AI-generated means the output is created by a model with minimal human shaping beyond a prompt. This works for certain creative briefs, often surreal or stylized ones, where the lack of human nuance is part of the aesthetic. It does not yet work for most brand storytelling.
Most of what brands actually need sits firmly in the AI-assisted category. The studios doing this well are using AI to remove friction from the parts of post-production that used to slow everything down, while protecting the creative decisions that actually matter.
What clients should be asking
If you’re commissioning video work in 2026, the questions worth asking your studio are different from what they were two years ago.
Ask which parts of the process use AI. Ask what stays human and why.
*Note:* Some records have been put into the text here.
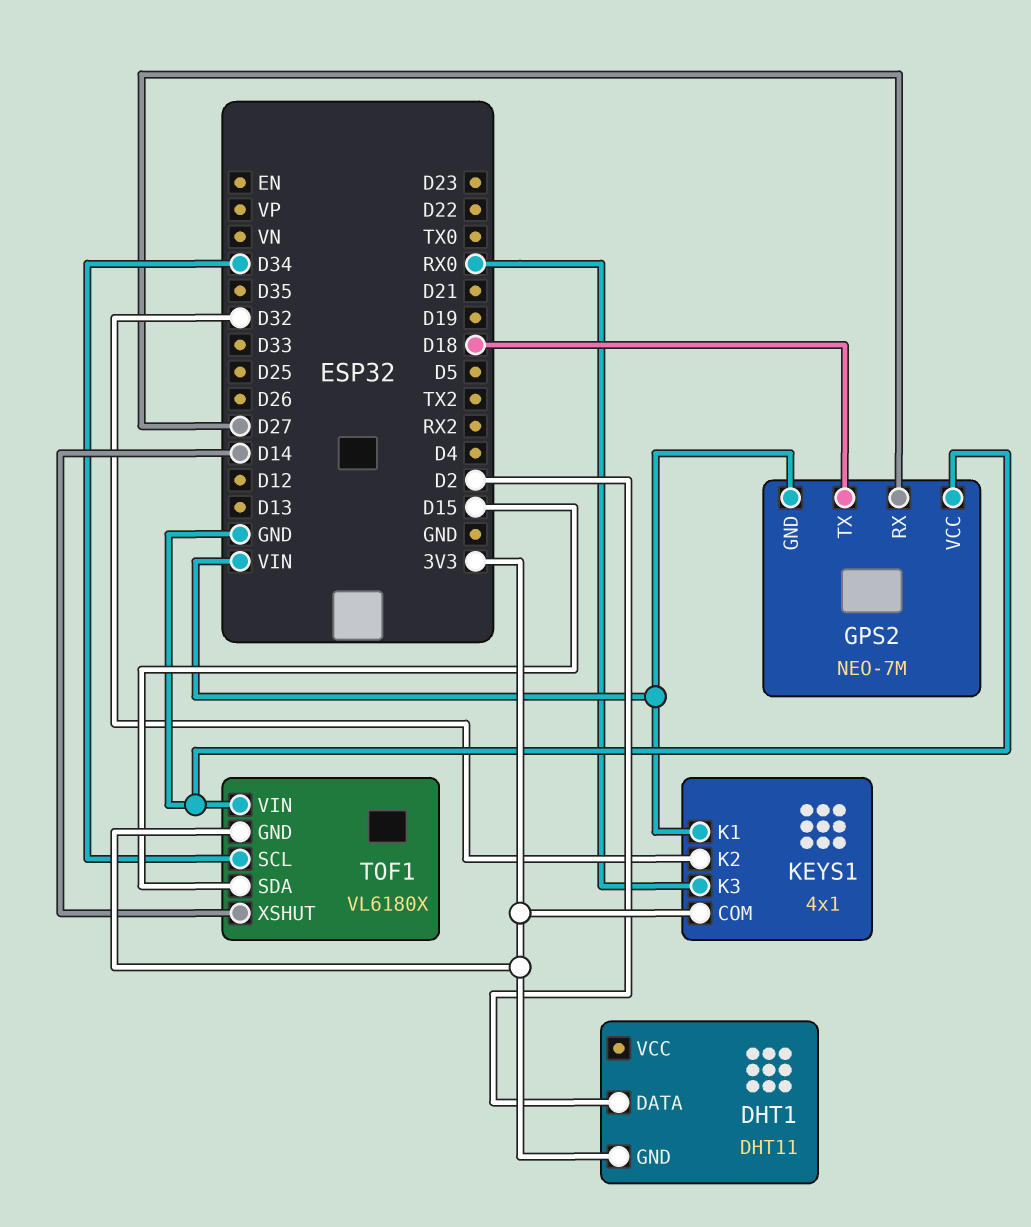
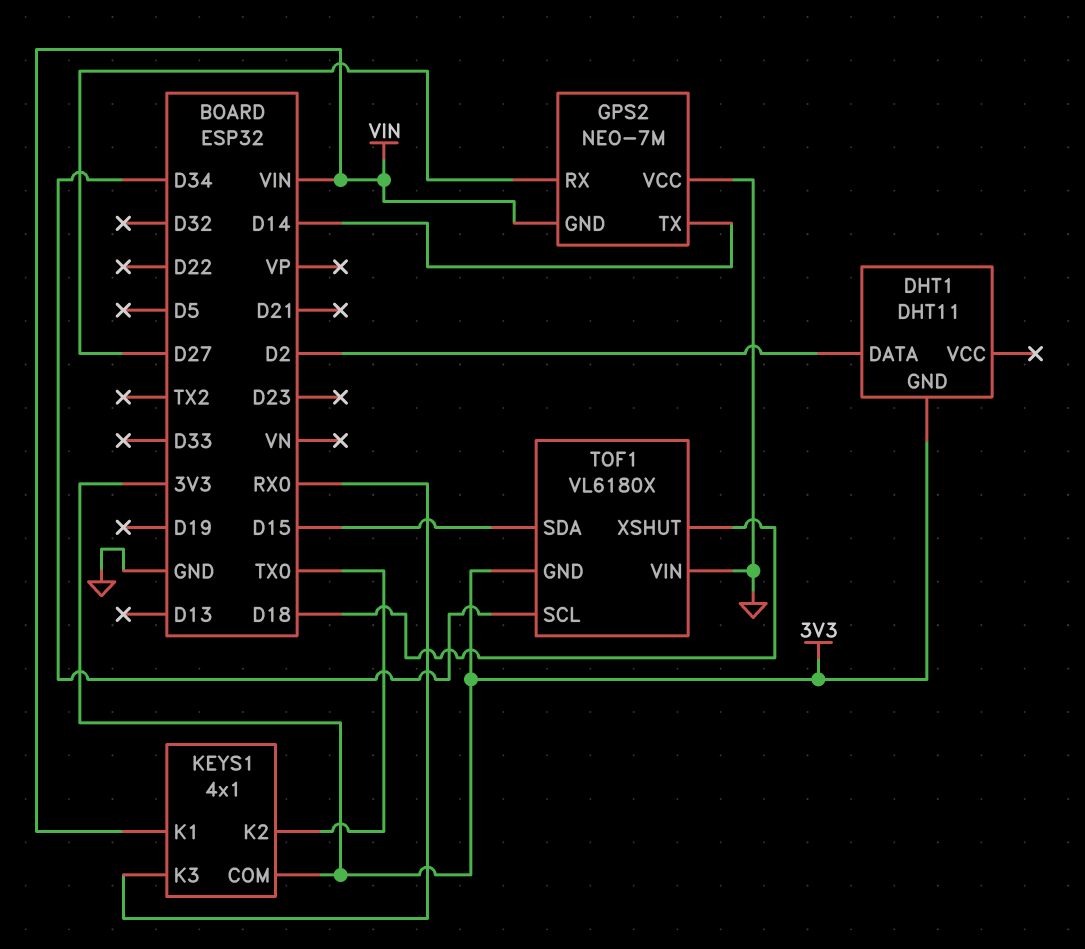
GPS2 pin TX: D18 -> D14
KEYS1 pin K2: D32 -> TX0
TOF1 pin XSHUT: D14 -> D18

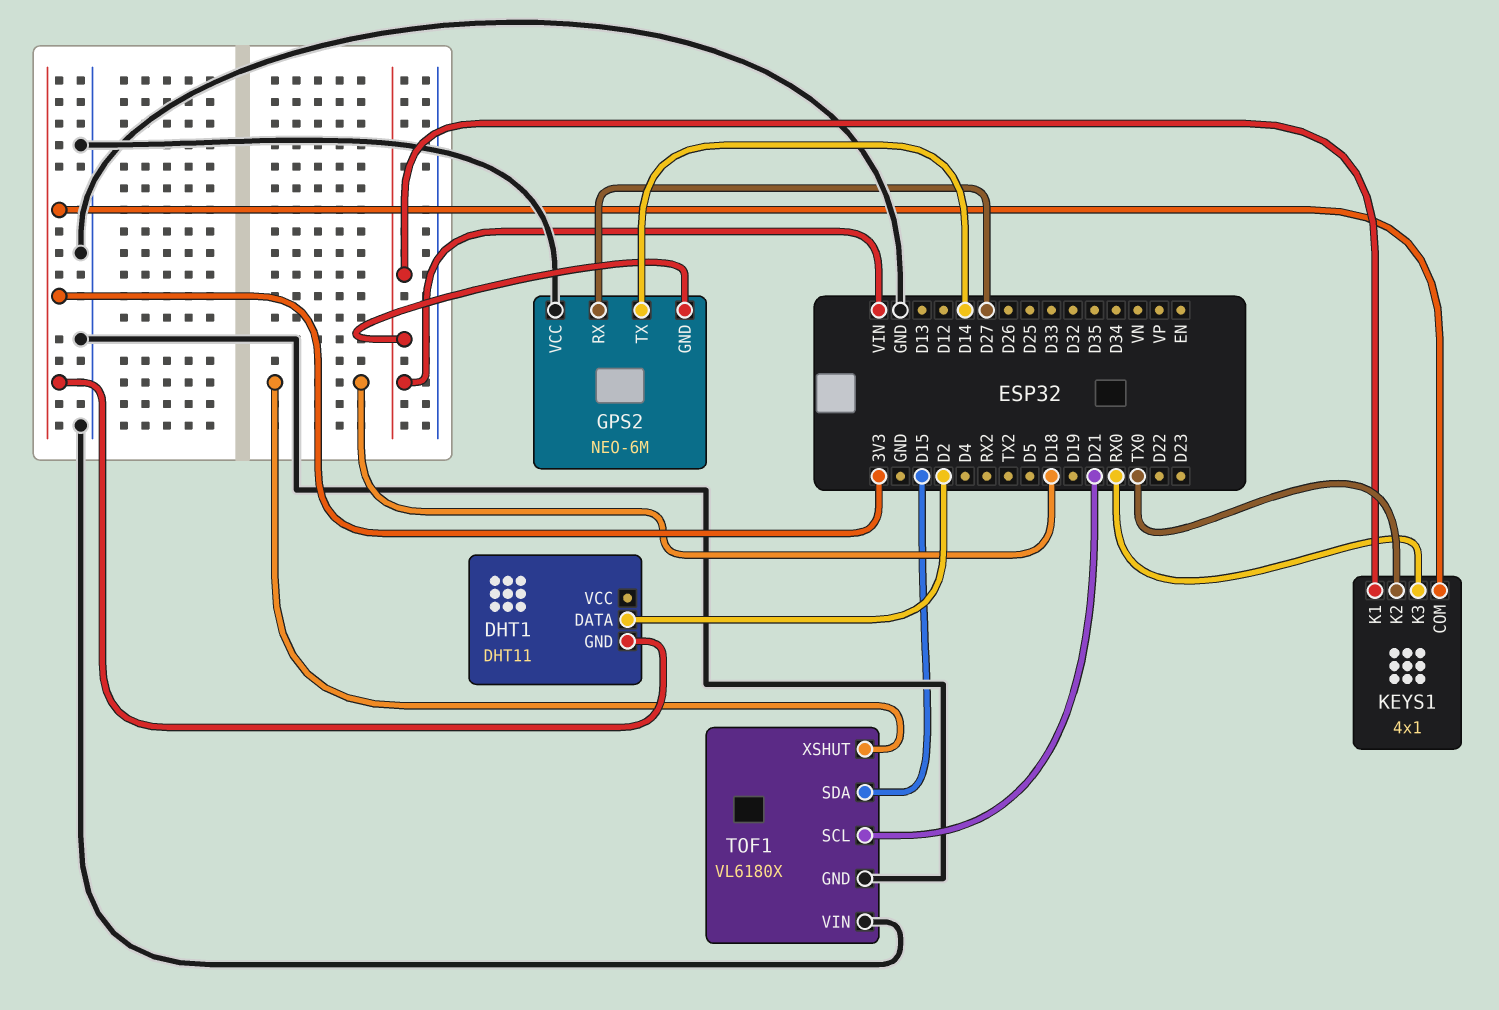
GPS2: NEO-7M -> NEO-6M
TOF1 pin GND: 3V3 -> GND
TOF1 pin SCL: D34 -> D21

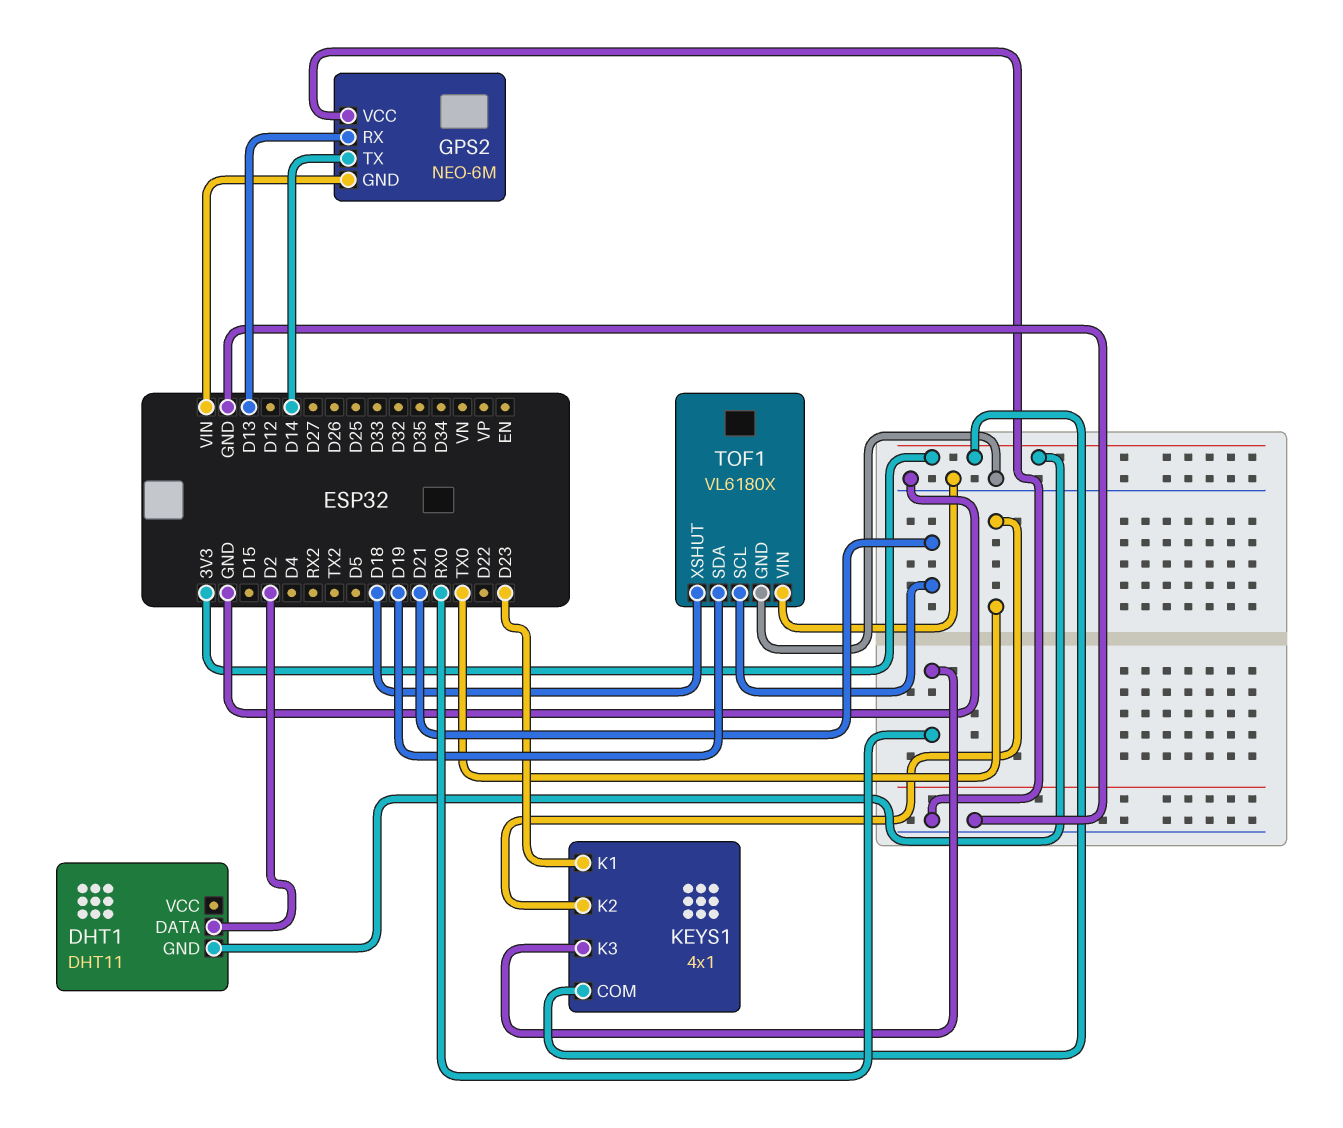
GPS2 pin RX: D27 -> D13
KEYS1 pin K1: VIN -> D23
TOF1 pin SDA: D15 -> D19

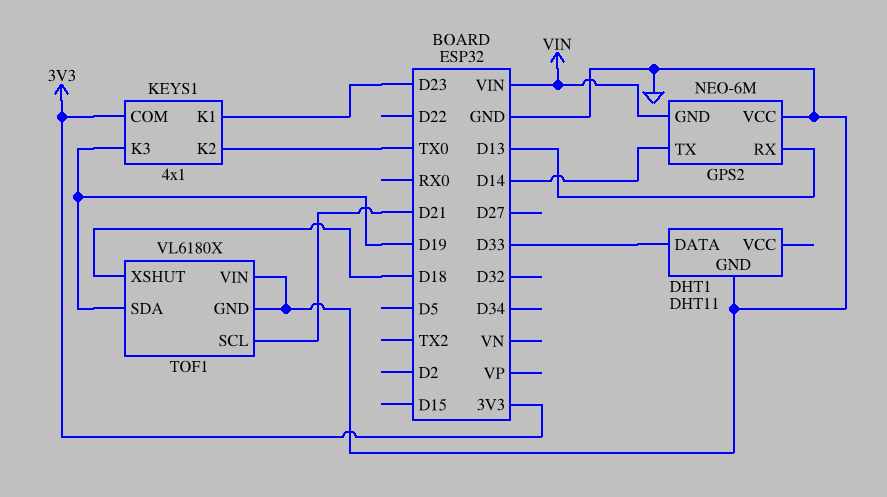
DHT1 pin DATA: D2 -> D33
DHT1 pin GND: 3V3 -> GND
KEYS1 pin K3: RX0 -> D19

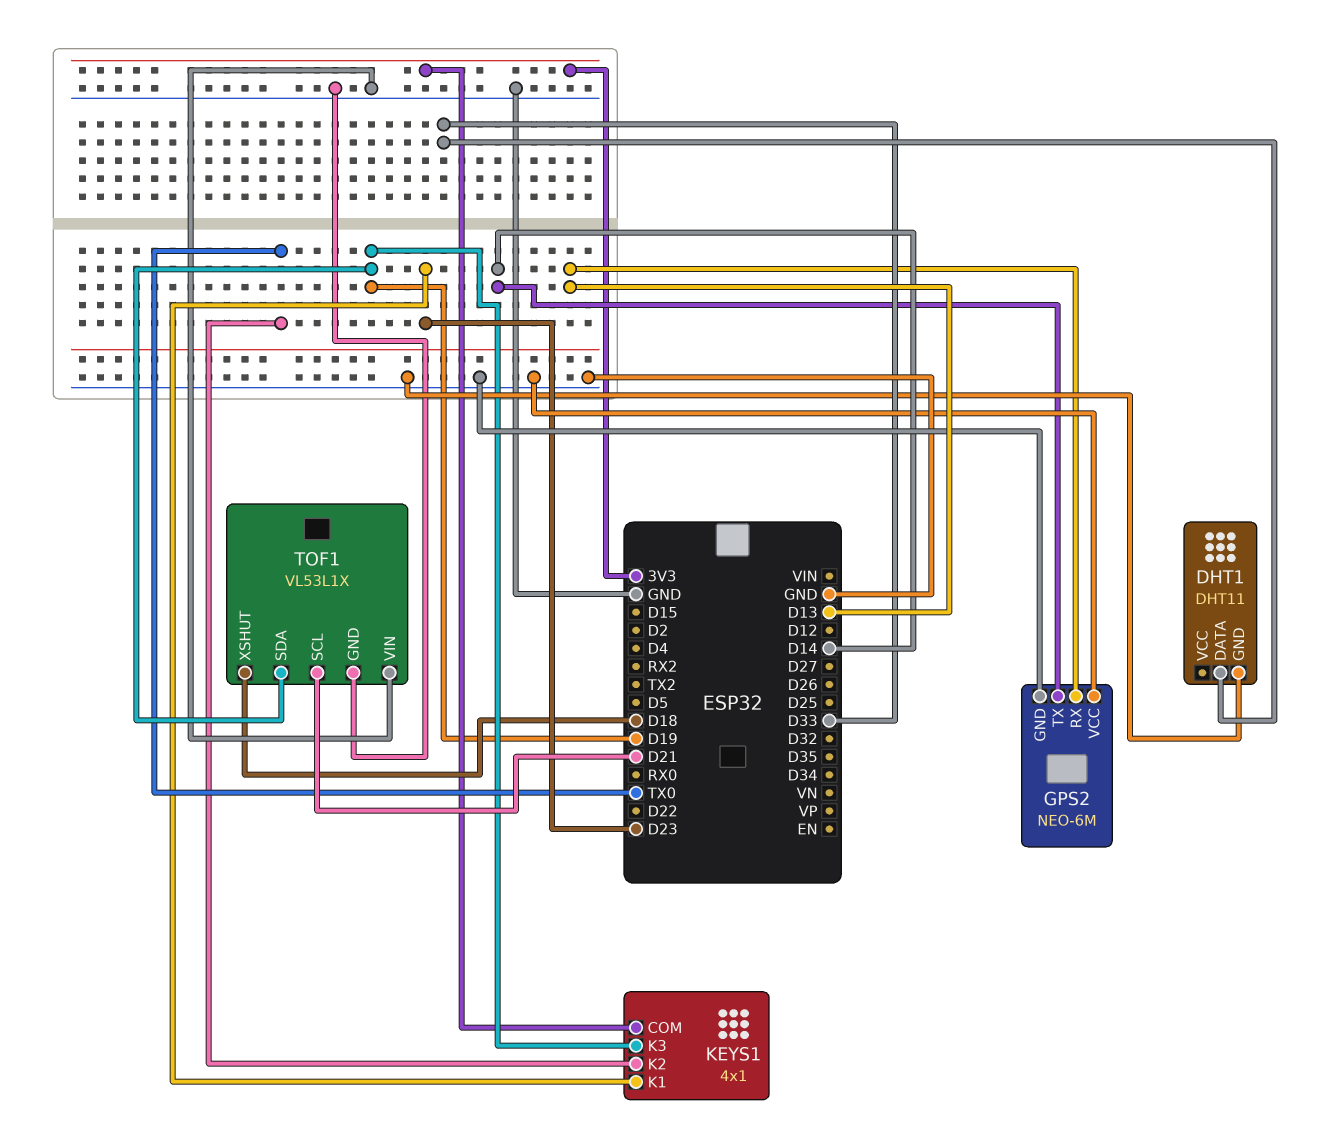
GPS2 pin GND: VIN -> GND
TOF1: VL6180X -> VL53L1X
Ask how the studio thinks about disclosure if AI is used in any visible way. Ask whether the team can show you a project that combined both approaches well.
The answers will tell you whether you’re working with a studio that’s thinking carefully about this or one that’s just hoping the topic doesn’t come up.
Where we sit
At Multilayer, we use AI tools in the parts of post-production where they make our team faster and free up time for the work that actually requires judgment. Color, sound, editorial choice, narrative structure, client collaboration. Those stay human, because that’s where the value is.
We think the studios that do well over the next few years will be the ones that integrate AI carefully, are honest about what they’re using and why, and resist the pressure to use it in places where it doesn’t actually help. The pressure to use AI for everything is real. Most of it is from people selling AI tools.